Des soignants lancent une pétition contre les LBD


Ils tentent d’alerter sur la « dangerosité extrême » des lanceurs de balles de défense utilisés lors des manifestations.

Laurent Thines est professeur de neurochirurgie au CHU de Besançon. Ces dernières semaines, il a eu accès à des rapports sur les blessures graves infligées à certains gilets jaunes, et notamment par les polémiques lanceurs de balles de défense (LBD).  

La violence des blessures qu’il a pu observer l’a poussé à lancer une pétition pour « alerter sur la dangerosité extrême de ces armes, dites sublétales ».  

« Bannir leur utilisation lors des manifestations »

« Nous, soignants [médecins, chirurgiens, urgentistes, réanimateurs, infirmier(e)s, aides soignant(e)s…] apolitiques et attachés à l’idéal de notre pays, la France, au travers de la déclaration des droits de l’homme, de la femme et du citoyen, demandons qu’un moratoire soit appliqué sur l’usage des armes sublétales de maintien de l’ordre en vue de bannir leur utilisation lors des manifestations », peut-on lire dans la pétition, disponible sur le site change.org

LIRE AUSSI >> Suspension du LBD : bataille de chiffres au Conseil d’État 

Au micro de France inter, le professeur a expliqué plus en détail sa démarche. « J’ai été très choqué, en tant que neurochirurgien, de la gravité des lésions qui étaient infligées à des personnes qui, dans beaucoup de cas, manifestaient de façon pacifique. »  

Le crâne « fracassé »

Il explique aussi avoir pu consulter des scanners anonymisés et y observer, « comme sur des scènes de guerre », des « lésions externes, des plaies du cuir chevelu, des contusions ou, chez certains patients, la perte d’un oeil et des lésions internes ». Certains patients avaient selon lui le « crâne fracassé ».  

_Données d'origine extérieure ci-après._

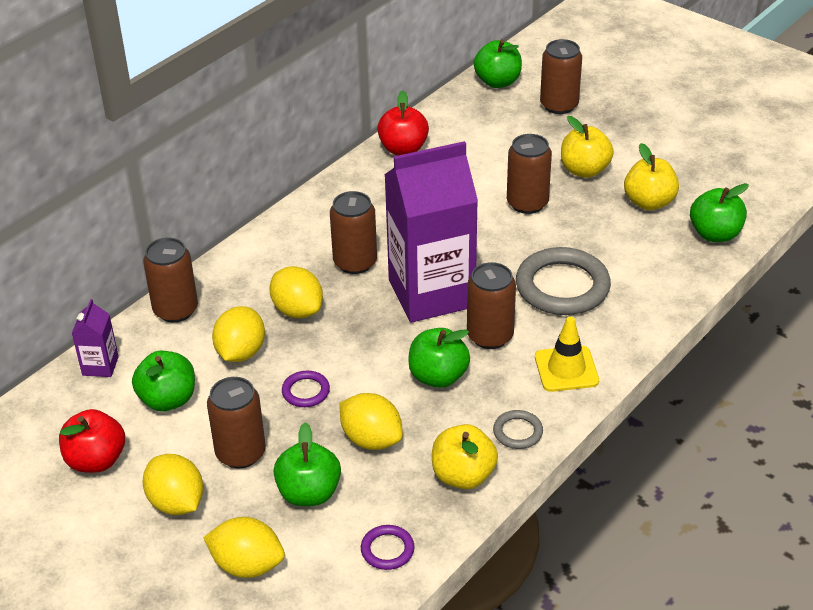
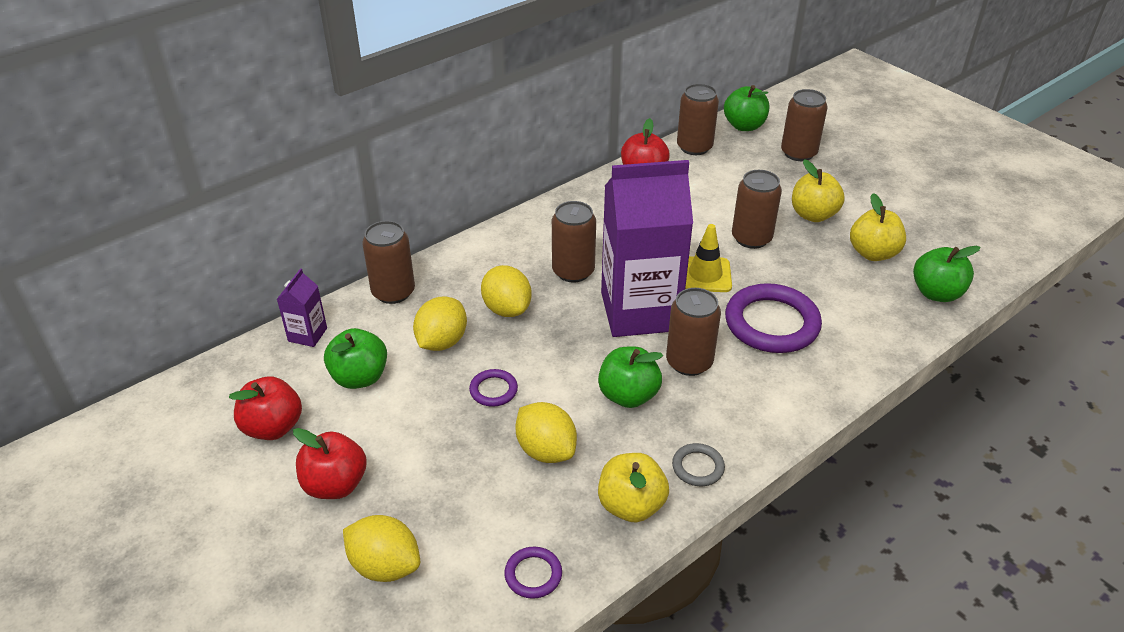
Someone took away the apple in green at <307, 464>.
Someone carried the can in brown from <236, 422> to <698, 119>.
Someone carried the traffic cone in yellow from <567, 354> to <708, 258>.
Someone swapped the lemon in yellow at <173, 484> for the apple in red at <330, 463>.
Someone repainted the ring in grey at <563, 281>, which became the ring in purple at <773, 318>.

Plus de 68 000 personnes ont pour l’instant signé cette pétition, avec de nombreux médecins et membres du personnel paramédical. Certains spécialistes, comme docteur Larbi Benali, maître de conférences à l’université de Bordeaux, spécialisé en médecine légale, estiment que cette démarche permettra peut-être d’ouvrir « un vrai débat » sur les LBD et de « s’interroger sur les moyens qui sont en notre possession pour se substituer à ces armes ».